Su teoría parecía ir bien encaminada. Delante del destructor, un enjambre de zánganos y naves rápidas cerraron filas en torno a su trayectoria.
El balandro del furtivo le mostró su cuaderna por babor.
—Te dije que no quedaba tiempo —graznó el hombre, arrugando como un pepino su nariz roja—. ¿Sabes qué? Me voy a largar tan deprisa de este matadero que no voy a dejar ni un miserable eco de plasma. Que te follen, a ti y a tu carga.
—Parece que tú tampoco juegas limpio, ¿eh? —gruñó Lina en respuesta—. Las coordenadas que me diste me conducirían a salvo por el interior de la nube, pero de cabeza al cuadrante que ocupaba ese destructor hace unos minutos.
El furtivo hizo un mohín.
—Te lo dije: la crueldad es intrínseca a la naturaleza humana. Si hay que caer en sus garras, mejor tú que yo, preciosa.
—Entiendo. —Lina entrecerró los ojos, cargando una salva de torpedos de masa digital. No dañarían la integridad de las naves urtianas, pero muestrearían su software a través del casco y lo confundirían con oleadas de datos.
Los sensores del furtivo debieron captarlo, pues opinó, divertido:
—Eso no te servirá de nada, chochito. Las cognoscitivas Ur no siguen una pauta lógica fractal, como las nuestras. No piensan de la misma manera.
—Lo tengo presente. Por cierto, «amigo» —Lina esbozó su sonrisa más sarcastica—, ¿cuándo dijiste que habías entrado en la nebulosa?
—Al mismo tiempo que tú. ¿Por qué?
La sonrisa se le congeló en la cara.
—Porque no es a los urtianos a quienes estoy apuntando —puntualizó Lina, dando la orden mental para el disparo.
Al momento, varias esferas de interferencia digital estallaron en torno al balandro del furtivo. Su imagen virtual se deshizo en una sacudida de estática, y el navío empezó a escorar.
Lina lo esquivó y siguió de largo, recorriendo a la máxima velocidad posible la distancia que la separaba del punto de salto. Los urtianos cayeron sobre el furtivo, que siguió volando inercialmente unos segundos más. Los zánganos se posaron sobre el casco del balandro, bombardeándolo con cascadas de neutrones. El desgraciado debió morir en el acto, imaginó Lina.

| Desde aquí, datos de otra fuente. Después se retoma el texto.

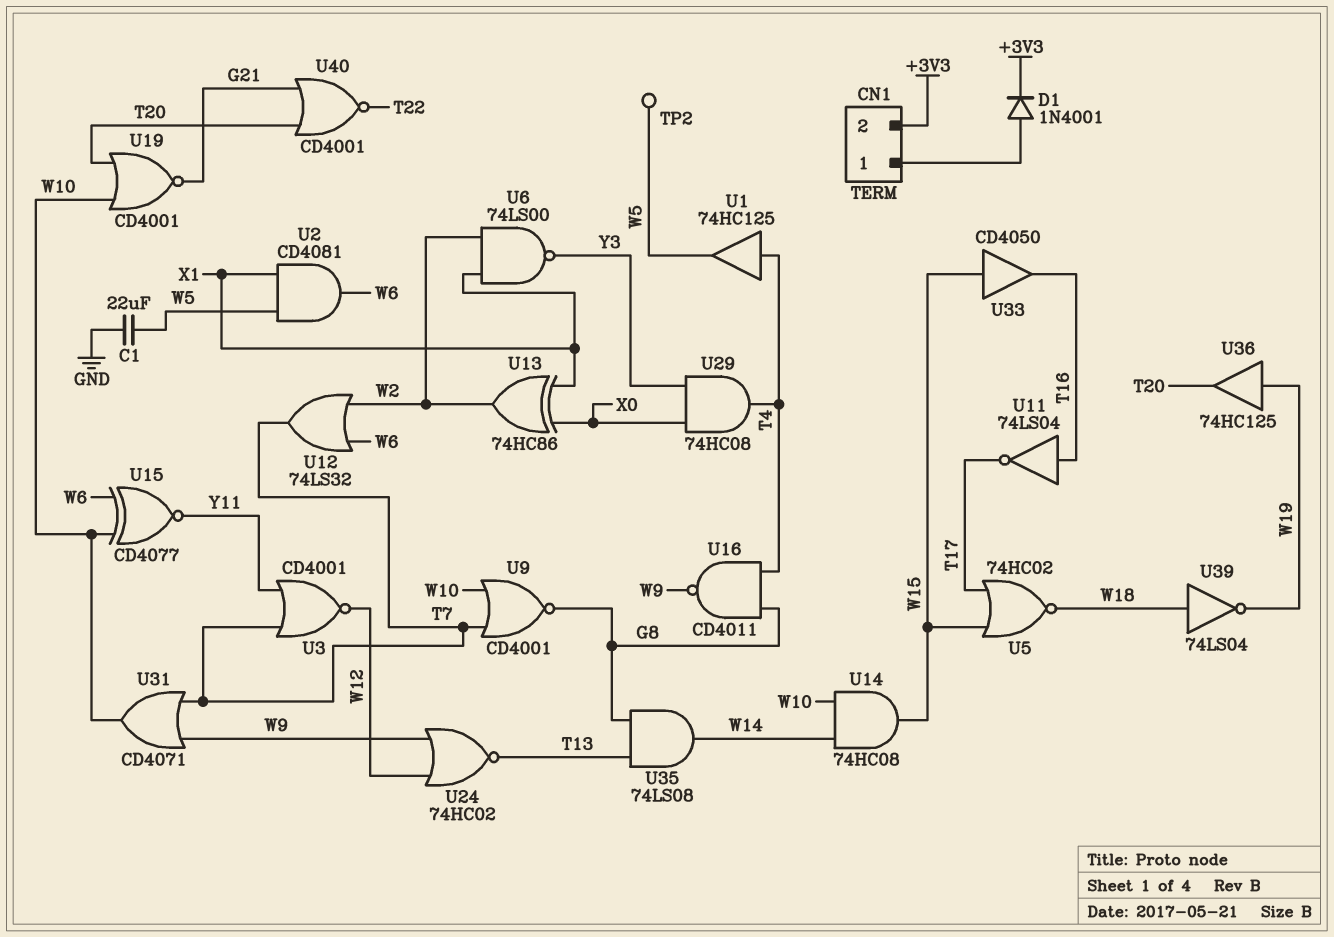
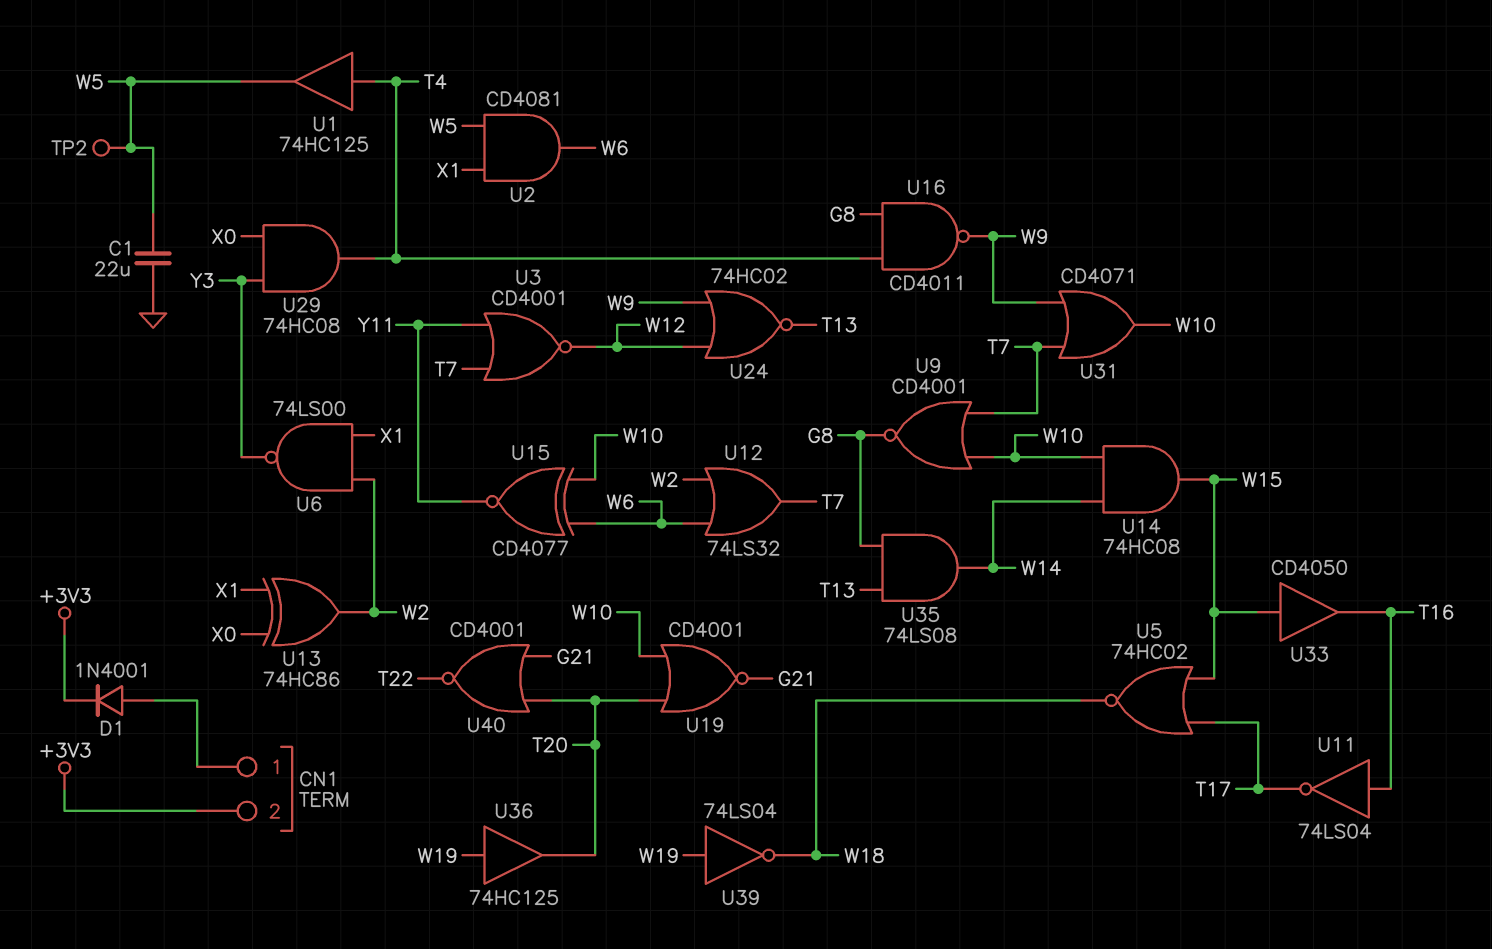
U39: NOT 74LS04 (in W18, out W19) -> NOT 74LS04 (in W19, out W18)

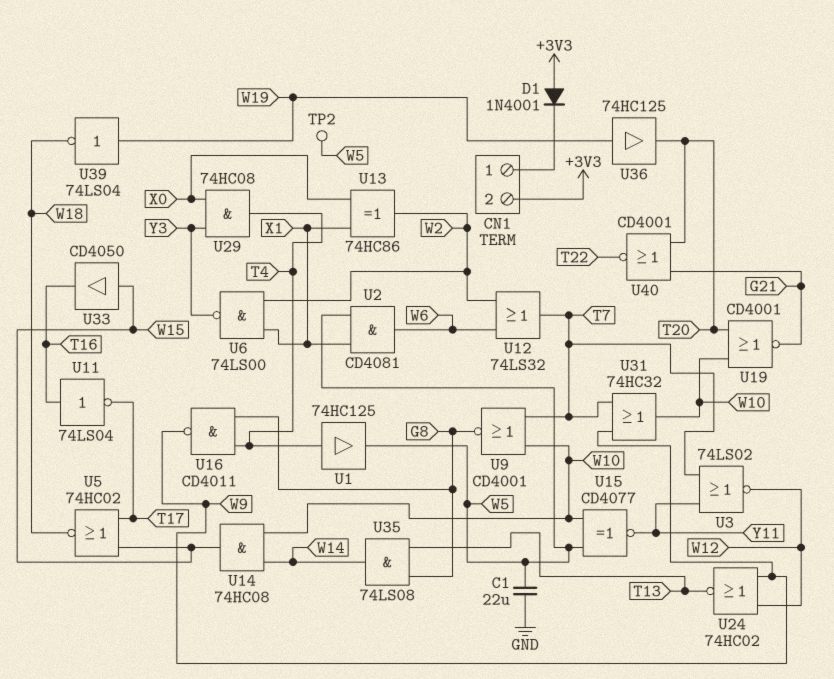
D1: diode 1N4001 (A CN1/1, K +3V3) -> diode 1N4001 (A +3V3, K CN1/1)
U3: NOR CD4001 (in T7, in Y11, out W12) -> NOR 74LS02 (in T7, in Y11, out W12)
U15: XNOR CD4077 (in W6, in W10, out Y11) -> XNOR CD4077 (in W5, in W10, out Y11)
U31: OR CD4071 (in T7, in W9, out W10) -> OR 74HC32 (in T7, in W9, out W10)

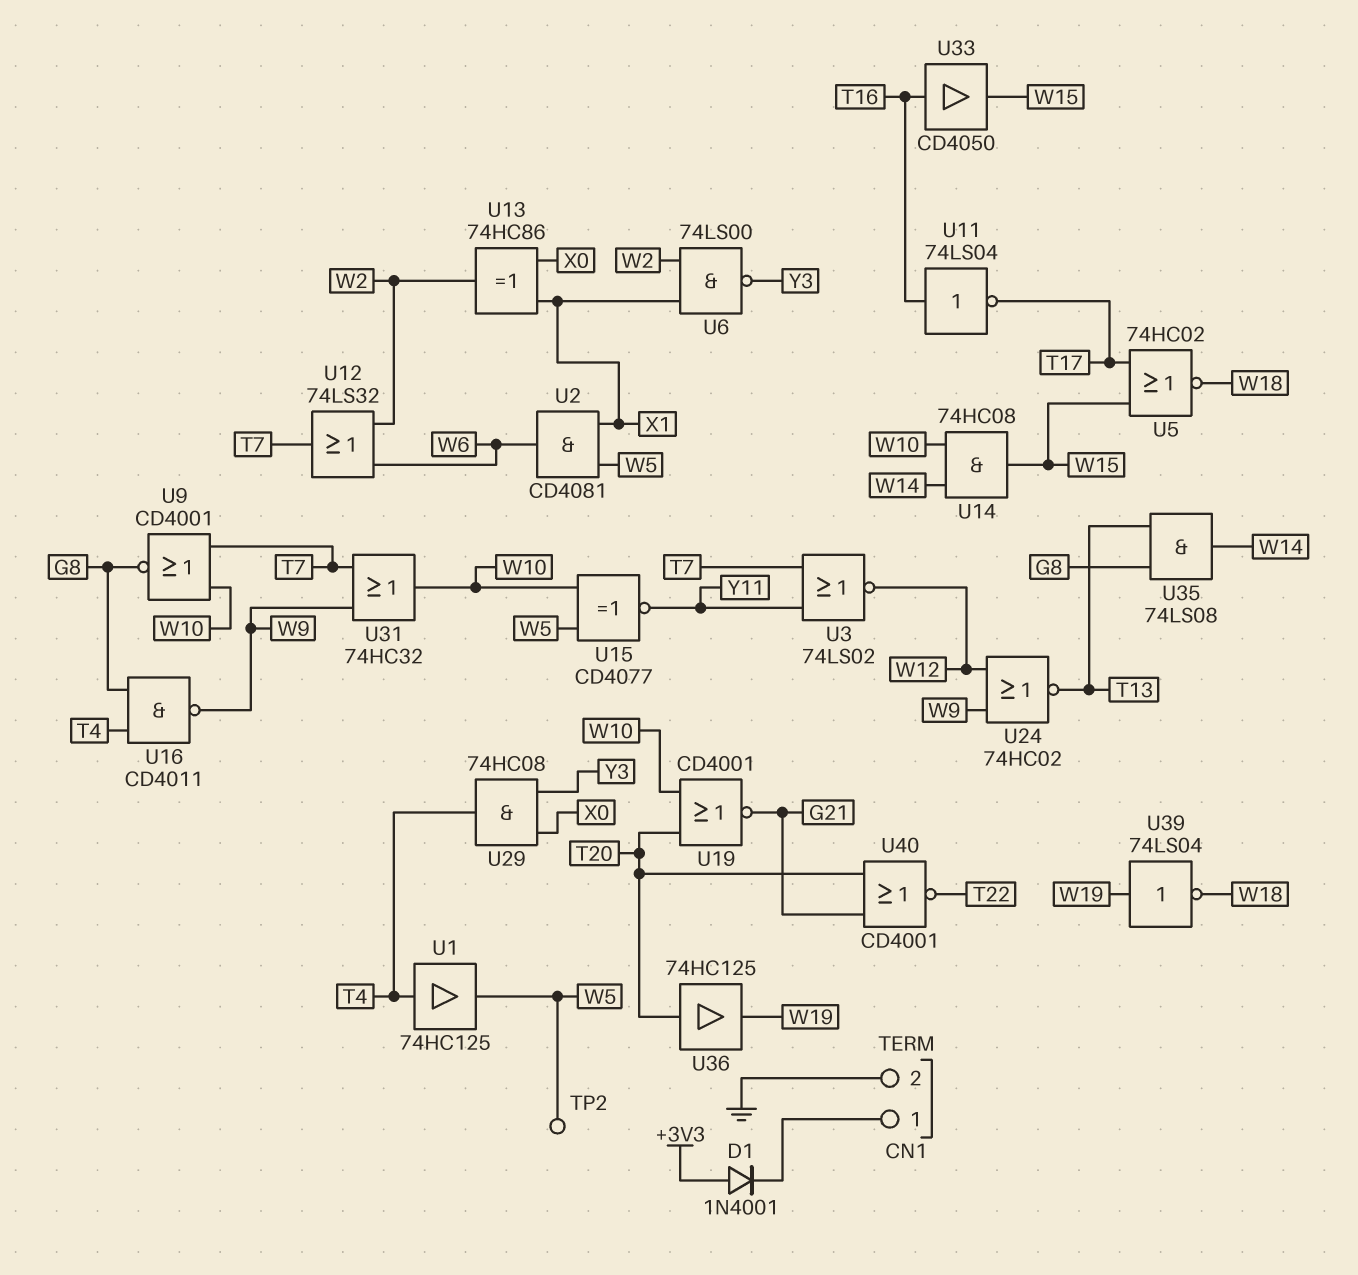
C1: 22uF (GND, W5) -> none
CN1 pin 2: +3V3 -> GND
U33: buffer CD4050 (in W15, out T16) -> buffer CD4050 (in T16, out W15)
U36: buffer 74HC125 (in W19, out T20) -> buffer 74HC125 (in T20, out W19)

La capitana sintió algo de lástima por él, pero la sensación pasó rápido (de hecho, en cuanto la palabra «mono» vino a su cabeza). La apuesta había sido arriesgada, pero con toda la interferencia de la nube era casi imposible que los urtianos supieran con certeza cuál de las dos naves había asaltado el convoy.
—Algunos tienen más «naturaleza humana» que otros —murmuró, y preparó la nave para el salto.